Species (singular and plural) is the word you want. 

Probably cherry but hard to tell. How close is that yellow color to the actual wood color?

Reactions: Like 1


----------



## Karda (Mar 19, 2021)

that yellow color is fresh cut a reddish color a few hours ago. I don't know about what the color of the wood should just the cherry lumber I have is. Sorry I can't spell worth a crap


----------



## Karda (Mar 19, 2021)

I checked the grain patter against the cherry I have same pattern. I googled cherry Wikipedia said the sapwood is yellow S that must be cherry sapwood. Thanks for the ID

Reactions: Like 1


----------



## Nature Man (Mar 20, 2021)

Does it have the sweet smell of cherry when you cut it? Chuck


----------



## Karda (Mar 20, 2021)

I don't know I could smell it somebody threatened go take away all my tools


----------



## 2feathers Creative Making (Mar 20, 2021)

Karda said:


> I don't know I could smell it somebody threatened go take away all my tools


Oh? Married are ya?

Reactions: Funny 1


----------



## Karda (Mar 20, 2021)

yea but she don't care.

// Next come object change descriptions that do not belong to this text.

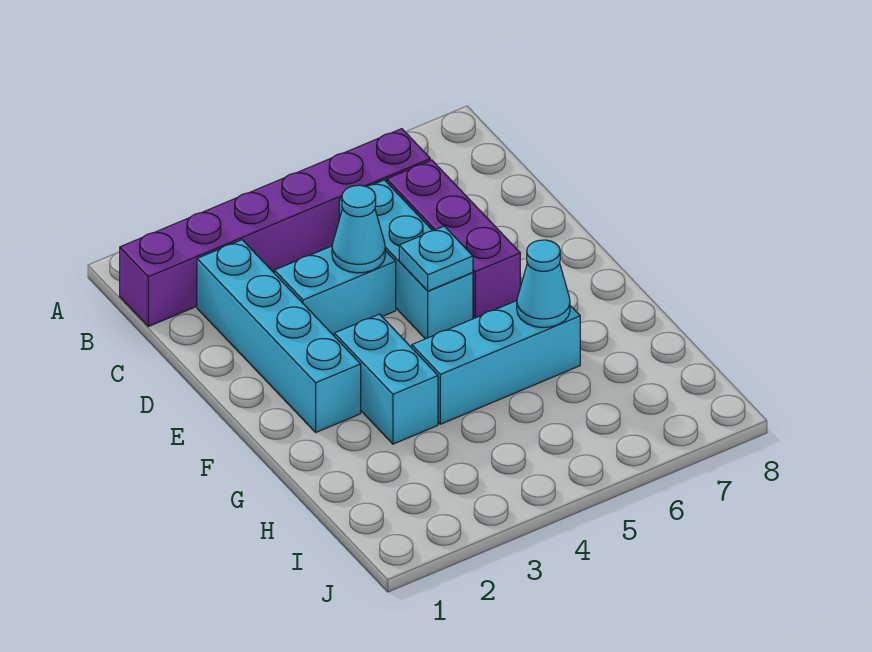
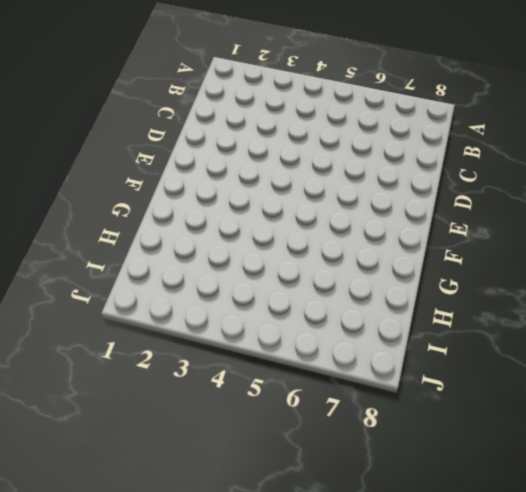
none -> purple brick B1:B6 level 1
none -> cyan brick C2:F2 level 1

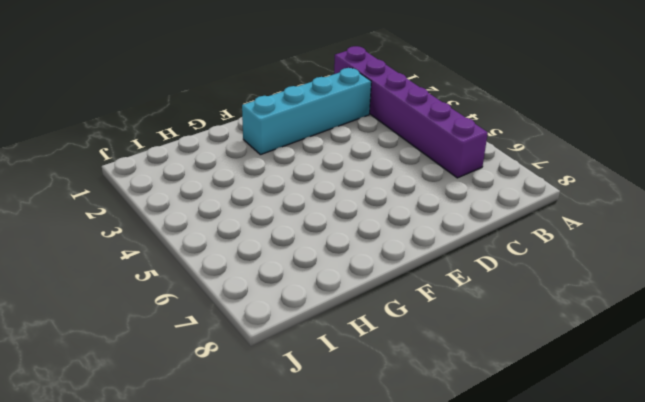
none -> cyan brick C5:E5 level 1
none -> purple brick C6:E6 level 1

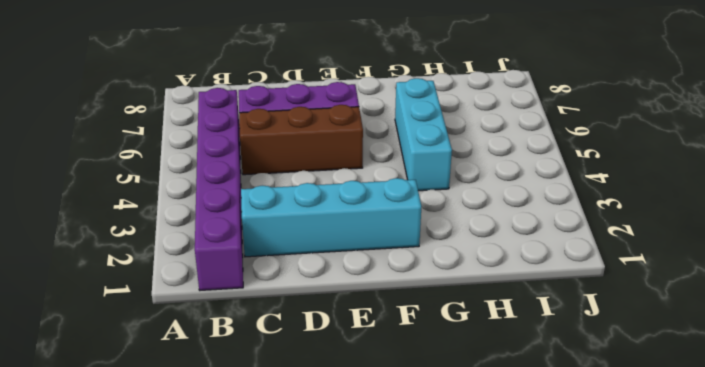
brown brick C5:E5 level 1 -> cyan brick C5:E5 level 1
none -> cyan brick D3:D4 level 1
none -> cyan brick F3:G3 level 1

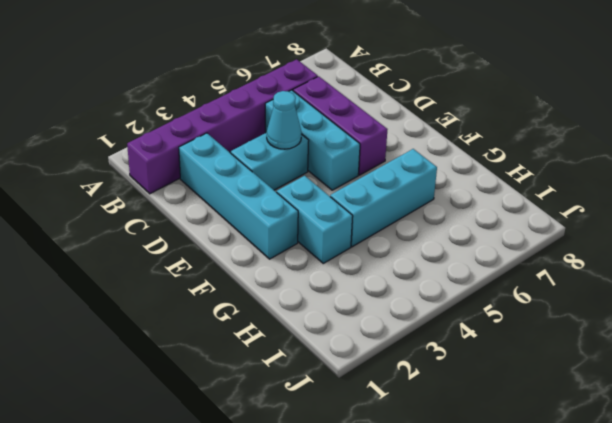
none -> cyan plate E5 level 2
none -> cyan cone G6 level 2

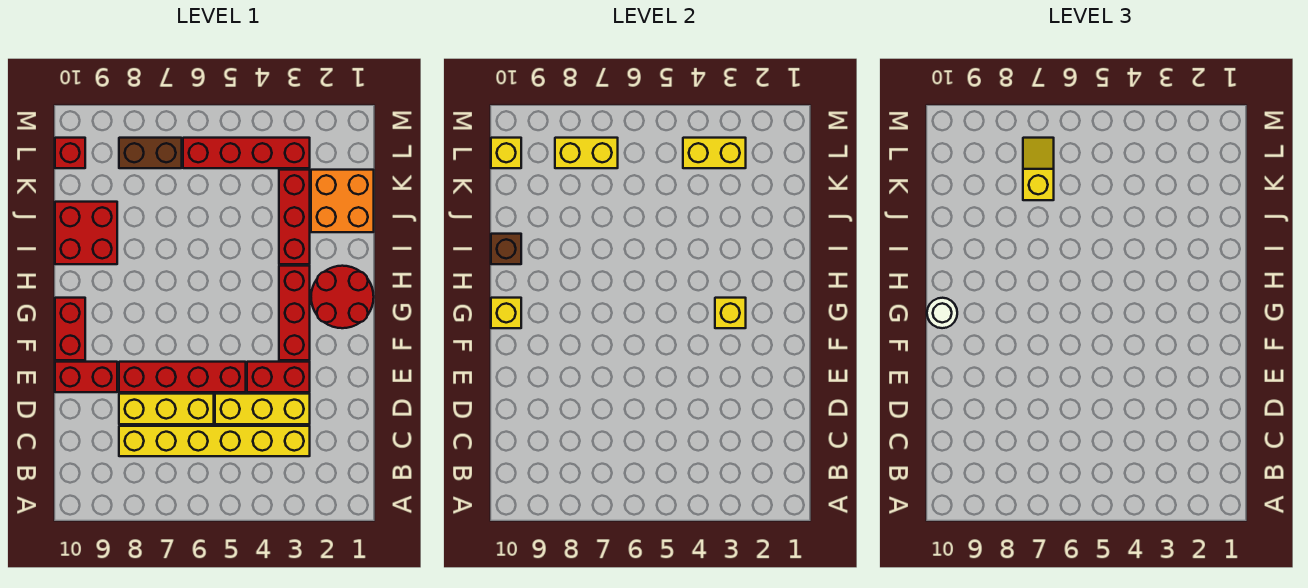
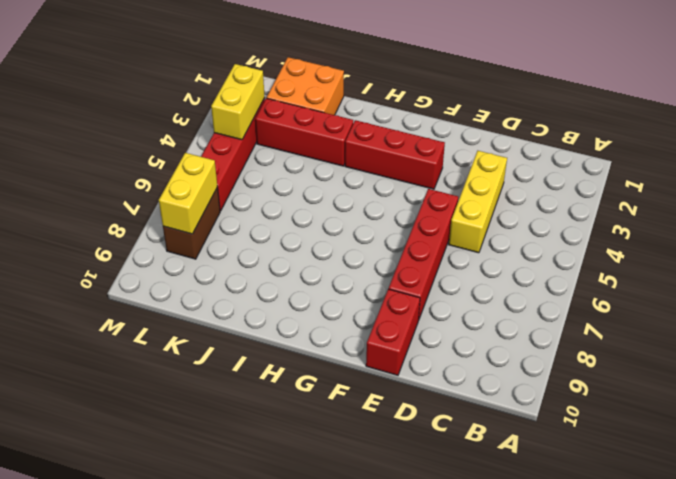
none -> yellow brick C3:C8 level 1
none -> yellow brick D6:D8 level 1
none -> red brick E3:E4 level 1

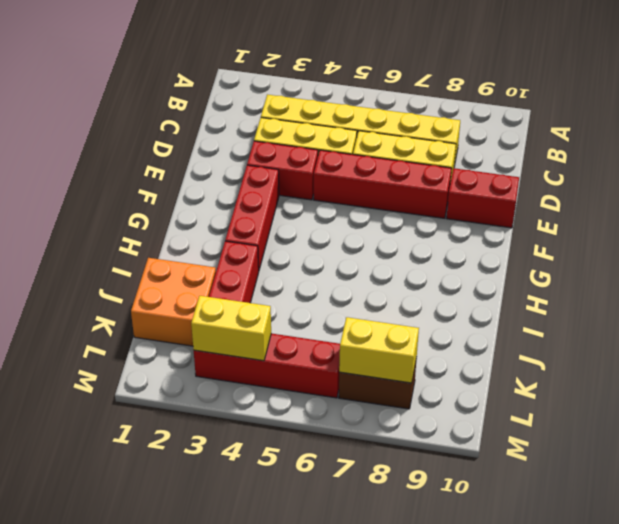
none -> red brick F10:G10 level 1
none -> red round brick G1:H2 level 1
none -> red brick I9:J10 level 1

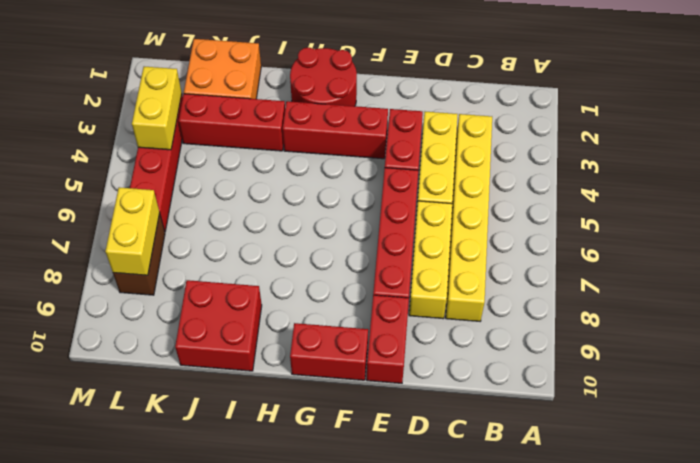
none -> red brick L10 level 1
none -> yellow brick G3 level 2
none -> yellow brick G10 level 2

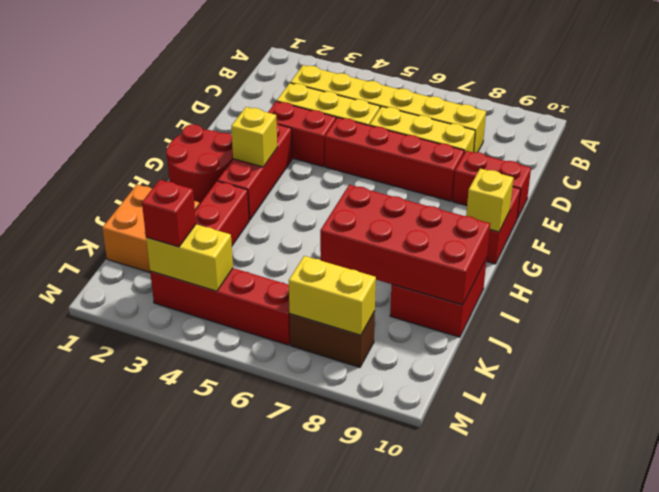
red brick I7:J10 level 2 -> brown brick I10 level 2
red brick L3 level 3 -> red brick L10 level 1
none -> yellow brick L10 level 2
none -> white round brick G10 level 3
none -> yellow slope K7:L7 level 3 top K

I read what I wrote I left out the if this is what I should have said 

I don't know I couldn't smell it if somebody threatened go take away all my tools. got 2 band aids on my typing fingers


----------



## 2feathers Creative Making (Mar 20, 2021)

Oh. That does read differently. I have a poor sense of smell myself. Thought maybe you got sent to bed. It has happened at my house once...


----------



## Karda (Mar 20, 2021)

at least its not the dog house

Reactions: Like 1


----------